Single doses of all-trans-N-retinylacetamide slow down the ERG amplitude recovery after bleaching in rats

To assess the safety and to quantify the effects of a single application of all-trans-N-retinylacetamide on the rat retina measured by electroretinography (ERG). Brown Norway rats were assigned to either a control group (n = 13) or to one of the three groups treated with a single intra-peritoneal dose of all-trans-N-retinylacetamide: 20 (n = 8), 5 (n = 7), or 1 mg/kg (n = 8). Full-field ERGs were performed 7 days before (baseline) and 12 h after treatment. Intensity–response relationship of b-wave amplitudes were evaluated in dark-adapted conditions using white stimuli (0.000003–0.3 cd.s/m²). Fast dynamics of rod sensitivity was assessed by a paired-flash paradigm; recovery dynamics of b-wave amplitudes after bleaching was followed for 70 min. Light-adapted ERGs were recorded for cone evaluation. No effects were found on either dark-adapted sensitivity or on fast rod recovery. However, drug treatment at 5 and 20 mg/kg significantly delayed ERG amplitude recovery after bleaching: 60 min after bleaching the b-wave amplitude was 21 ± 9% (P < 0.05) and 66 ± 10% (P < 0.05), respectively, compared to baseline.

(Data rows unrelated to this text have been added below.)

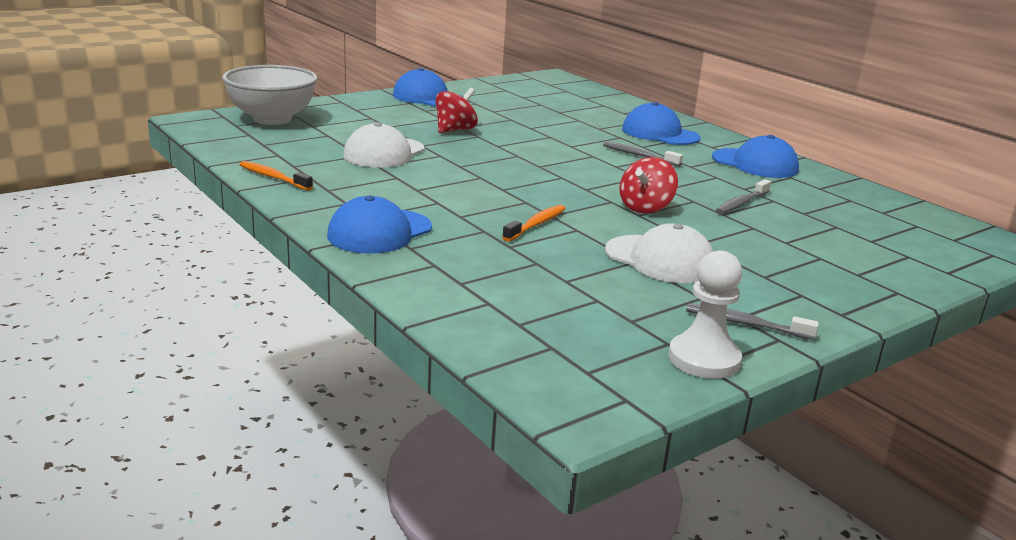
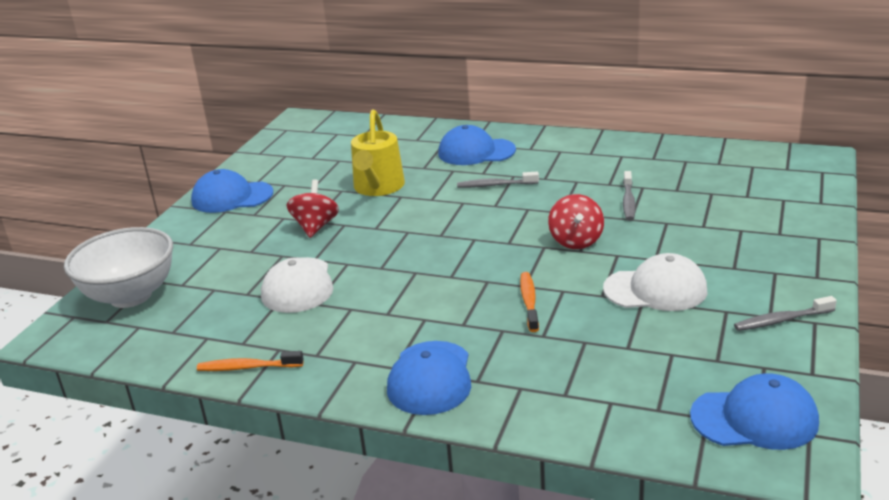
camera: 30 degrees left, 5 degrees up
(541, 126) = (378, 187): none -> yellow watering can
(704, 359) = (801, 368): white pawn -> none
(755, 164) = (582, 153): blue cap -> blue cap (754, 418)

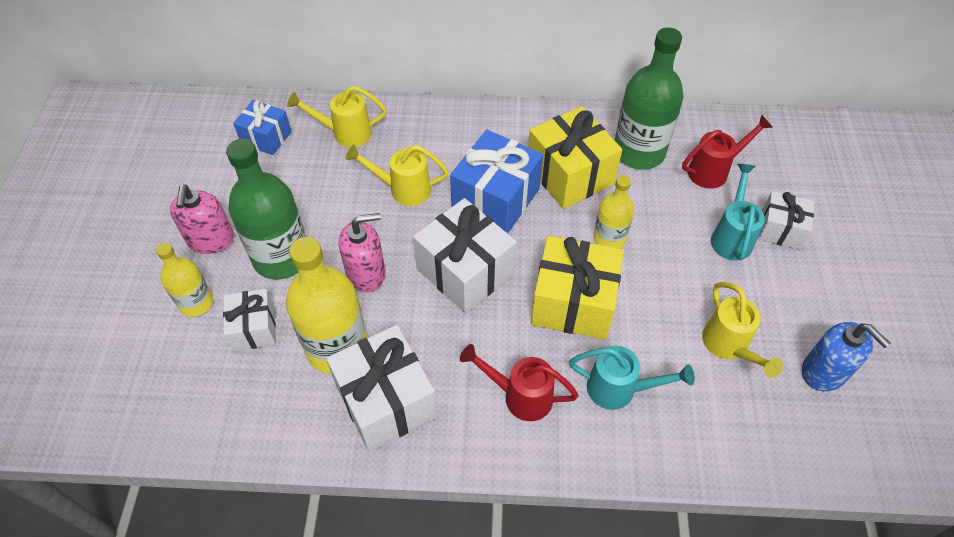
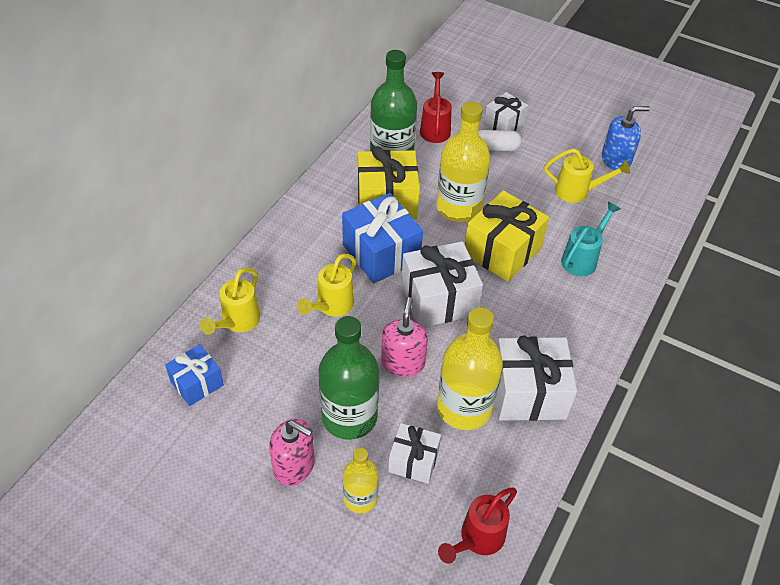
camera: 65 degrees left, 5 degrees down
(520, 396) = (562, 312): red watering can -> red watering can (477, 539)
(609, 238) = (459, 207): yellow bottle -> yellow bottle, size x1.75
(731, 236) = (495, 148): turquoise watering can -> white capsule

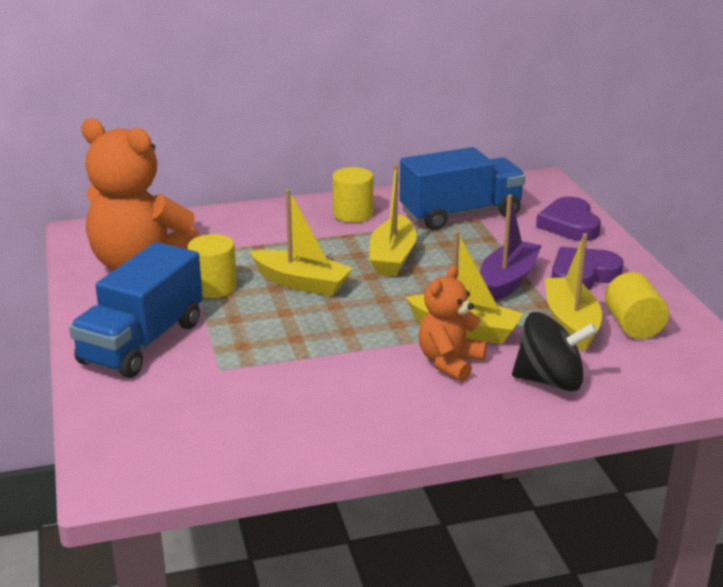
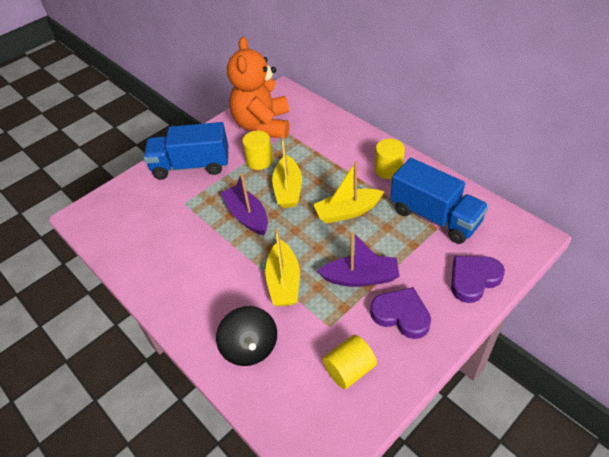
camera: 65 degrees right, 20 degrees up
(314, 325) = (247, 216): none -> purple boat
(449, 362) = (242, 290): orange teddy bear -> none
(571, 323) = (329, 332): yellow boat -> none

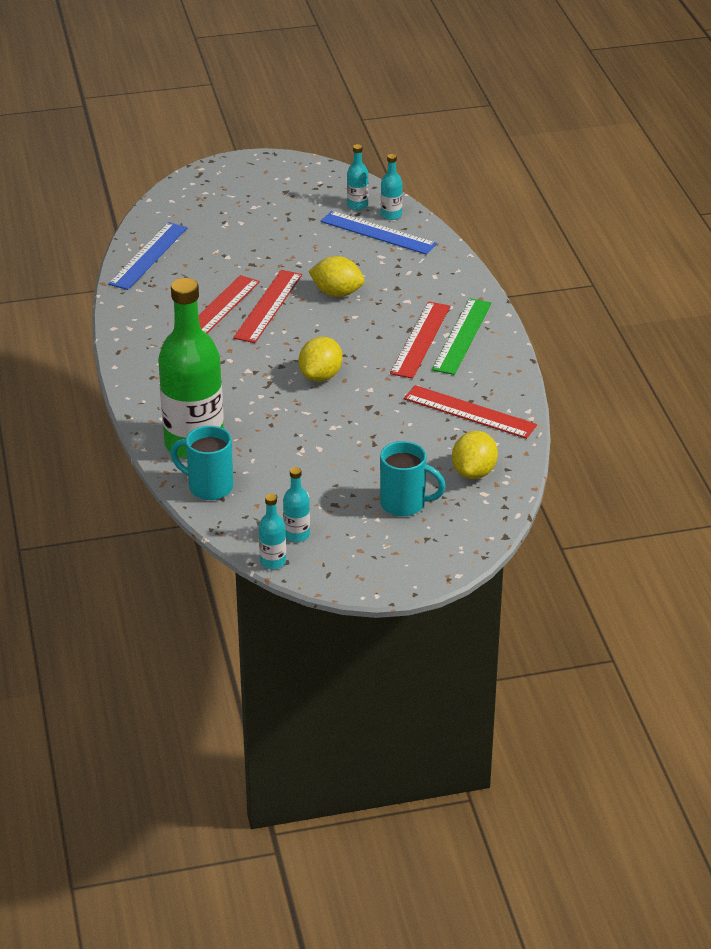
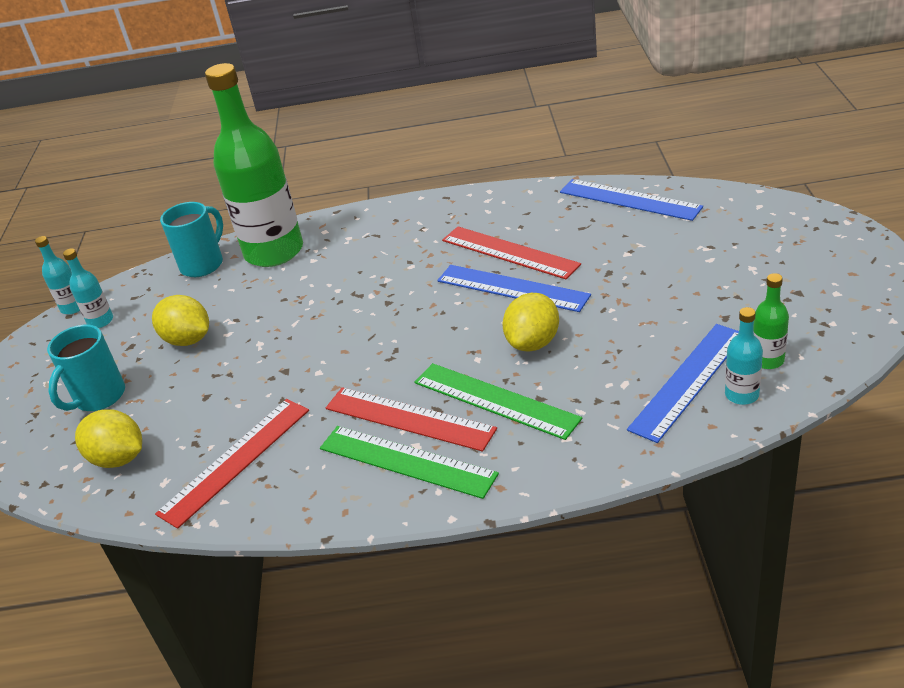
camera: 105 degrees right, 0 degrees up
(268, 306) = (512, 288): red ruler -> blue ruler
(320, 376) = (357, 332): yellow lemon -> yellow lemon (188, 340)
(357, 205) = (767, 360): turquoise bottle -> green bottle
(399, 305) = (495, 400): none -> green ruler

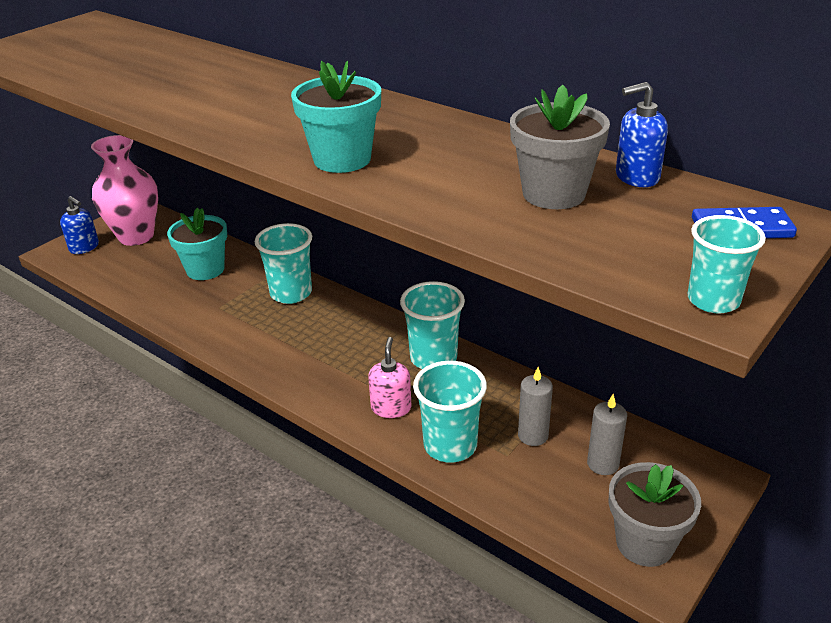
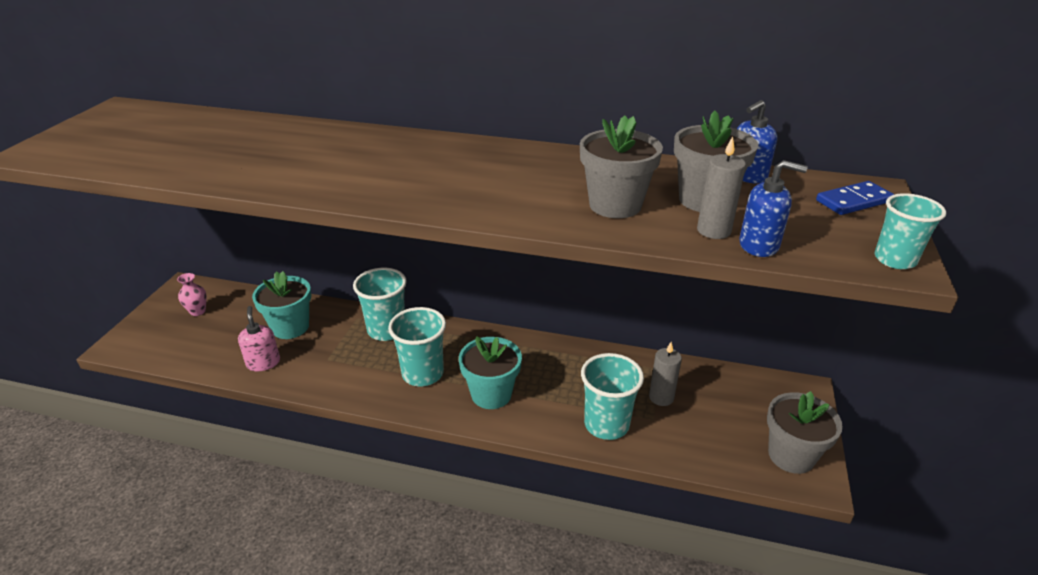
camera: 25 degrees left, 0 degrees up
(84, 247) = (148, 334): blue soap dispenser -> blue soap dispenser (759, 245)
(136, 236) = (198, 311): pink vase -> pink vase, size x0.42
(342, 159) = (510, 202): turquoise flower pot -> turquoise flower pot (491, 394)
(391, 408) = (539, 407): pink soap dispenser -> pink soap dispenser (263, 363)
(433, 358) = (545, 356): turquoise cup -> turquoise cup (422, 374)
(447, 181) = (615, 205): none -> grey flower pot
(603, 464) = (723, 404): grey candle -> grey candle (713, 230)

Recovery rates returned to normal 8 weeks after treatment. There were no changes in light-adapted ERG in any group. Systemic administration of a single dose of the visual cycle modulator all-trans-N-retinylacetamide reversibly delayed recovery of dark-adapted ERG amplitudes after bleaching, leaving other functions unchanged. This finding could make the compound potentially useful in experimental conditions or in specific diseases where the visual cycle is involved, such as retinitis pigmentosa or age-related macular degeneration.